I

A GERMÁNICO

Esta primera carta del libro II aparece en la mayoría de los manuscritos sin el nombre del destinatario[938]; sólo uno de ellos recoge el nombre de Germánico en el título o dedicatoria.

Germánico era hijo de Druso, el hermano de Tiberio, que lo adoptó como hijo, y nieto de Livia. Al casarse con Agripina, nieta de Augusto, pasó a ser uno de los firmes aspirantes a la sucesión de Augusto. Sus posibilidades aumentaron muchísimo allá por el año 12 d. C., cuando ya habían muerto todos los más cercanos sucesores de Augusto: Marcelo, Agripa, Gayo y Lucio César. Concretamente, sobre la muerte de los dos últimos, los dos nietos de Augusto, existía la sospecha de la intervención de Livia, deseosa de que Tiberio fuera el sucesor de Augusto. Pero el hecho de que hubieran desaparecido todos los demás y que Germánico estuviera casado con una nieta del Emperador, junto con la gloria militar que ya desde joven había alcanzado y el favor que tenía entre el pueblo, hicieron que allá por el año 12 fuera un firme candidato al Imperio, rivalizando con Tiberio, al que Augusto obligó a que lo adoptara, a pesar de tener éste un hijo ya adolescente, Druso. La gloria de Germánico fue en auge y, a la muerte de Augusto, Livia, según Tácito, temía el gran ascendiente de Germánico.

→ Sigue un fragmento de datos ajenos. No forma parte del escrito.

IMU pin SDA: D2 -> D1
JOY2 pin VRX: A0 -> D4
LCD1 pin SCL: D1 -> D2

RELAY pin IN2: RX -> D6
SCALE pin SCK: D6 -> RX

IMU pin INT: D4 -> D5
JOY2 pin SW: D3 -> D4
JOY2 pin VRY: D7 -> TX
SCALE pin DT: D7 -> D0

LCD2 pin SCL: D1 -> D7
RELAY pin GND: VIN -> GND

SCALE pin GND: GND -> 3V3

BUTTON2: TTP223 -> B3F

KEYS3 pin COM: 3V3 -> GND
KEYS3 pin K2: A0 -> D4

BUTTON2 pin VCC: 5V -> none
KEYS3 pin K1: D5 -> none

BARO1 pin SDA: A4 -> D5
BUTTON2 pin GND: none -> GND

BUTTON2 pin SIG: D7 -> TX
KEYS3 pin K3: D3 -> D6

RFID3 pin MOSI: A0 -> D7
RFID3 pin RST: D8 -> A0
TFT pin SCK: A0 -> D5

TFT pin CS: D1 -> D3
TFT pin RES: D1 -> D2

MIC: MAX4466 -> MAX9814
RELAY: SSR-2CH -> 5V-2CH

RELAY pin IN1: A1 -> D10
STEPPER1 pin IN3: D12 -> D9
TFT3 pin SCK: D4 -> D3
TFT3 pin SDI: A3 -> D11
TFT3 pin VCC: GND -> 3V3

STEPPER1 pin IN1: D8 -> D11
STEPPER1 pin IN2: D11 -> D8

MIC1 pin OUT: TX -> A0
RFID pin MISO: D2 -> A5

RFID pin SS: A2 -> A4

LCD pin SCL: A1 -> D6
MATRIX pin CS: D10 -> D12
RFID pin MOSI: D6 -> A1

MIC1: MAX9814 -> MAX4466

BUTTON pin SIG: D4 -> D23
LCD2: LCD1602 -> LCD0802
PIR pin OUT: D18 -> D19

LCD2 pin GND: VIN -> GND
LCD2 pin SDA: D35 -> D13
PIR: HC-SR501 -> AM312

El motivo de esta carta de Ovidio no es otro que celebrar el triunfo de Tiberio sobre Panonia e Iliria, campañas en las que colaboró brillantemente el propio Germánico. Como quiera que este triunfo se celebró en Roma el 23 de octubre del 12 d. C., esta carta debió de ser escrita a comienzos del 13, que es cuando Ovidio pudo recibir la noticia de dicho acontecimiento.

Con motivo de este éxito de Tiberio, al que está asociado Germánico, vaticina Ovidio un gran triunfo exclusivo de este último, el hijo adoptivo de Tiberio. La verdad es que este vaticinio se cumplió repetidas veces, concretamente el 15 y el 18 d. C.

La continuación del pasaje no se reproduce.